Las limitaciones de la oferta electoral de la derecha se apreciaron en las elecciones pero la lectura de las memorias de algunos de los dirigentes políticos pertenecientes a ella las ratifican inmisericordemente. Juan de Arespacochaga, ex alcalde de Madrid y vicepresidente del Senado por AP, revela, por ejemplo, que para él la reunión europeísta de Munich, emblema de la oposición moderada al franquismo, no fue otra cosa que una maniobra de «unos listos ambiciosos» y que a él sólo Fraga le convenció de que votara afirmativamente en el referéndum constitucional. Además, estuvo dispuesto a formar parte de un gobierno presidido por Armada en el caso de haber triunfado el golpe del 23-F y defendió, como modelo de transición a la democracia, no la realizada en España, sino la fraudulenta que intentó Pinochet en Chile. En estas condiciones no puede extrañar que concejales de AP se negaran a que se retiraran de las calles las estatuas de Franco; la relación con quienes provenían de la oposición era no sólo difícil, sino imposible, y ese derechismo impedía además acceder al núcleo central del electorado, un tercio del cual bajo ningún concepto estaba dispuesto a votar a esta derecha. Si algunos de los dirigentes de mayor edad sentían demasiado la nostalgia del franquismo o estaban en exceso superados por los acontecimientos, las Memorias de Verstringe testimonian que los más jóvenes carecían de consistencia, siendo capaces de recorrer un trayecto que podía llevarles de la extrema derecha para rondar luego, como en su caso, la extrema izquierda. La afirmación de que, además, la derecha era «un inmenso collage sin más idea directiva que la mayor rentabilidad de lo propio» parece también tener su dosis de verdad.
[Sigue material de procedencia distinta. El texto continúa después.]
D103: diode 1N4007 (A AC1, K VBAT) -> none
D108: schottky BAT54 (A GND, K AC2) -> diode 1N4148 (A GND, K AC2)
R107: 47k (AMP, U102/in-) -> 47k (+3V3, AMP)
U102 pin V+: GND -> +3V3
Las circunstancias convirtieron a Fraga primero, en víctima aparente y, luego, en vencedor final en el liderazgo de la derecha, pero hay que estar de acuerdo con Herrero en que él mismo fue responsable de la debilidad de su coalición. La oposición realizada resultó tremendista y recurrió en exceso al Tribunal Constitucional; de esa manera, al oponerse a algo que ya no existía —los socialistas habían perdido su cariz radical— intentó derrotar a alguien inexistente. A sus coaligados Fraga los trataba de manera peculiar, contabilizándolos por una parte en su haber, pero impidiendo que su autonomía les diera una relevancia que se tradujera en votos. A los democristianos del PDP los puso a la defensiva inventando unos inexistentes liberales mientras que su peso en imagen resultaba tan desmesurado que desdibujaba todo lo demás inevitablemente.
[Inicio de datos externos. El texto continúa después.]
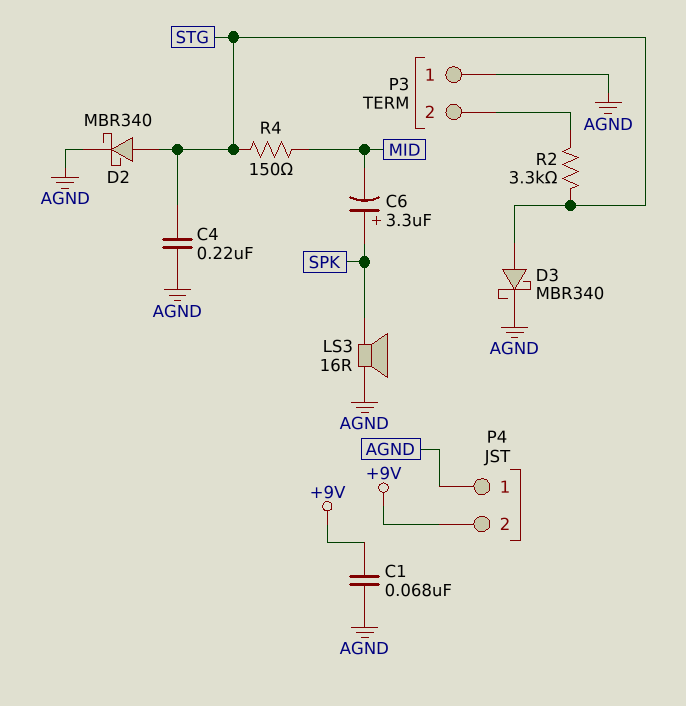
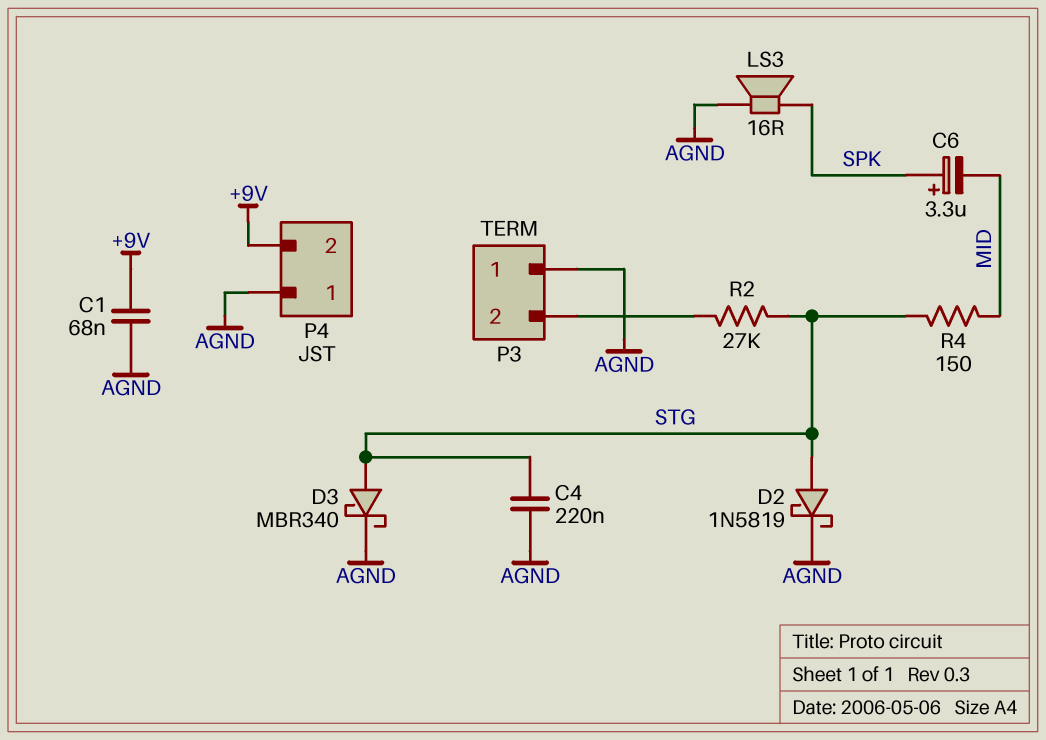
D2: schottky MBR340 (A STG, K AGND) -> schottky 1N5819 (A STG, K AGND)
R2: 3.3k (P3/2, STG) -> 27k (P3/2, STG)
En el seno de su propio partido, Fraga siempre vigiló la aparición de otras figuras que pudieran hacerle sombra. Los más jóvenes le trataron siempre como «patrón», lo que da idea de su relación con ellos.
Cuando las encuestas demostraron que el diagnóstico de que AP sería el relevo del PSOE carecía de fundamento, apareció como fórmula alternativa el Partido Reformista Democrático, de Miguel Roca. La propia derecha social española estaba muy poco convencida de que Fraga llegara a ser presidente del Gobierno: así se explica la persistente intromisión de la patronal en la política, liderada por Cuevas, que no en vano financiaba al partido. Las elecciones de 1986 testimoniaron que si el voto socialista descendía algo, tal disminución no era suficiente como para perder la mayoría absoluta. Los partidos situados a la derecha o se estancaban (Alianza Popular), o no llegaban a nacer (Partido Reformista), o suponían una efímera resurrección destinada a desvanecerse en la elección siguiente (Suárez). En el segundo caso parece muy acertado el diagnóstico de Herrero: «La alternativa a “la alternativa” contribuyó a descalificarla sin conseguir sustituirla».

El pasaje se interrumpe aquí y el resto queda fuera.